Bo - I think the OP is asking how they should respond to their student's question. Your approach seems to lead to the response "No, of course that doesn't work", which completely discourages any further exploration. I suggest they should say "That's a good question. It doesn't work in exactly the same way, but some subsets of the real numbers can be thought of as vector spaces over the rational numbers". If the student is interested, this could open their eyes to the whole area of fields, field extensions and the rest of algebraic number theory. Gandalf61 (talk) 13:20, 29 October 2011 (UTC)

Gandalf - the student's question was "since we can represent complex numbers as vectors why we cannot do the same for real numbers, with rational and irrational components"? That is a good question! And the answer is why not. It is true that the infinite dimensional vector space (R,+,Q) has finite dimensional subspaces such as Q(√2).Bo Jacoby (talk) 21:45, 29 October 2011 (UTC).
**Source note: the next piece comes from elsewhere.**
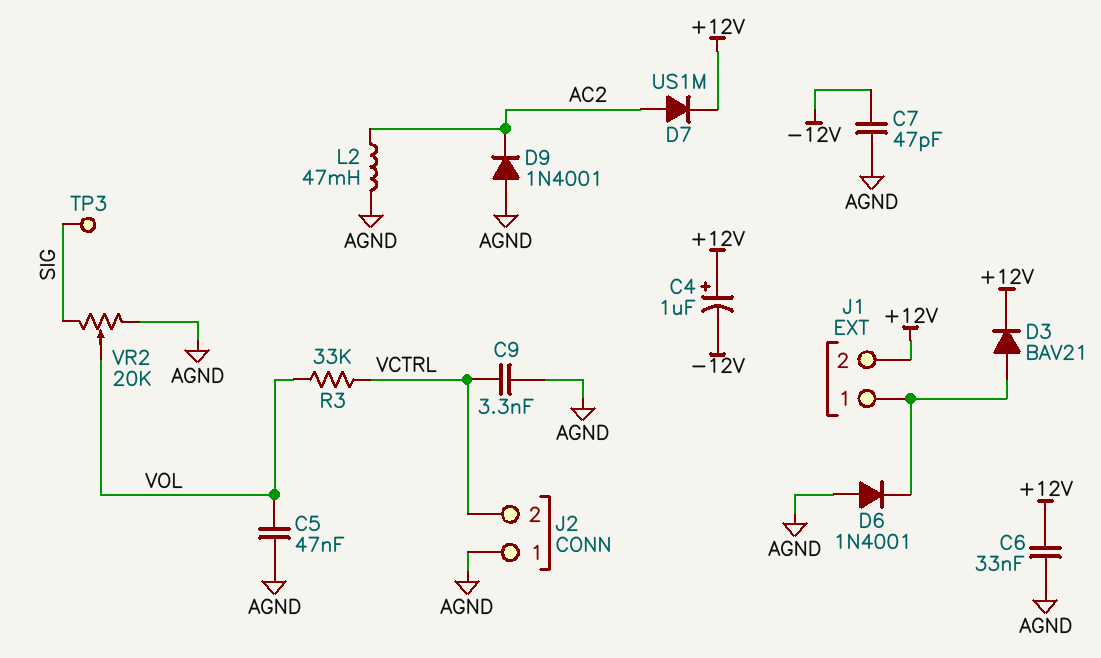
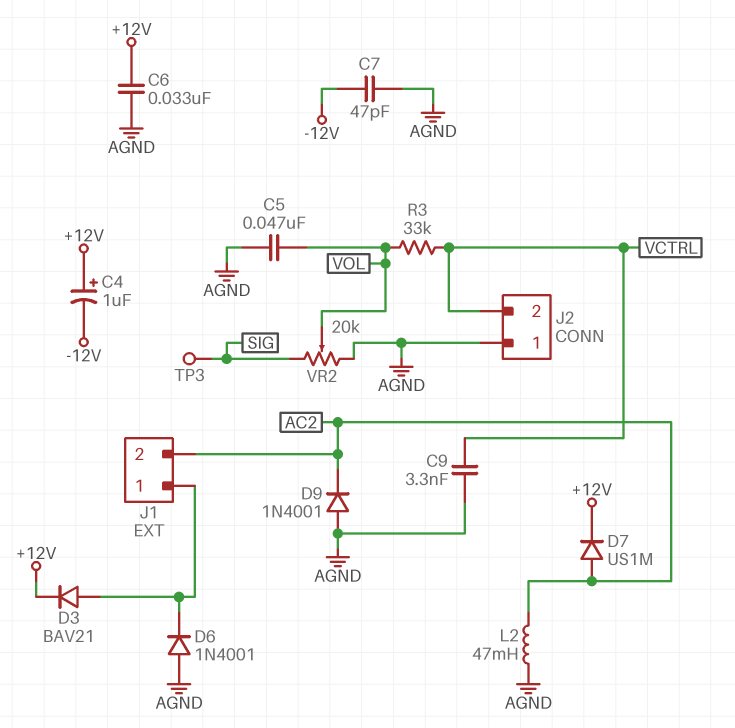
J1 pin 2: +12V -> AC2

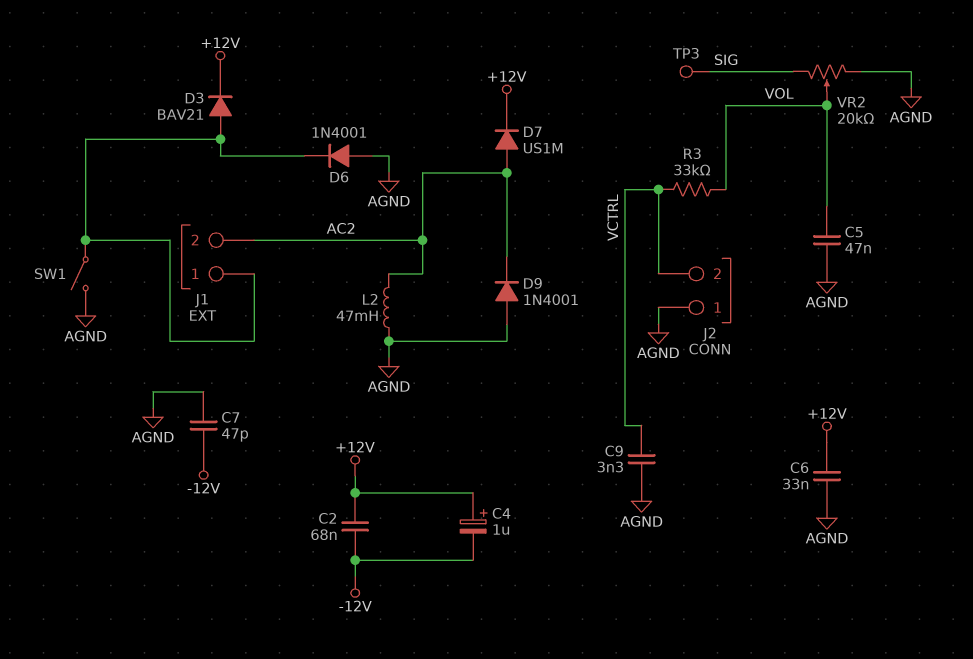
C2: none -> 68nF (+12V, -12V)
SW1: none -> switch (AGND, J1/1)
As I think Rckrone was saying above it is possible to choose an infinite basis for the real numbers using rationals for the coefficients, however it requires using the axiom of choice to choose the basis elements. This is called a Hamel basis, unfortunately however we don't seem to have an article about it - that just redirects to Basis (linear algebra). Dmcq (talk) 22:57, 29 October 2011 (UTC)

The fact that Hamel bases for (R,+,Q) do exist does not imply that anybody can actually choose one. Bo Jacoby (talk) 10:38, 30 October 2011 (UTC).
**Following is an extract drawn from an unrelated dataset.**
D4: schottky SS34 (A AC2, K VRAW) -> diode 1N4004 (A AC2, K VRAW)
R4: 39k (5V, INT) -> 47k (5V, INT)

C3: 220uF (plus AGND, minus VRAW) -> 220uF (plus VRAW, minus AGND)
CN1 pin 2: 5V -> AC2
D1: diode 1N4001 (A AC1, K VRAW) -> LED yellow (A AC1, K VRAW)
Well yes and there is the little problem that we don't even know if π and e for instance are linearly independent under the rationals. Dmcq (talk) 14:05, 30 October 2011 (UTC)

Deal or no Deal

Probabilty question, what is the chance of a contestant picking the jackpot box? what is the chance of him not picking the jackpot box after 20 tries? — Preceding unsigned comment added by 203.112.82.1 (talk) 22:32, 29 October 2011 (UTC)

Assuming the jackpot is in a random case, the probability of picking the jackpot case on any particular guess is 1/n where n is the number of cases left (assuming the jackpot hasn't already been picked). If there are 26 cases in total, after 20 guesses there are 6 cases left. The chance the jackpot was in one of those 6 is 6/26. Rckrone (talk) 23:18, 29 October 2011 (UTC)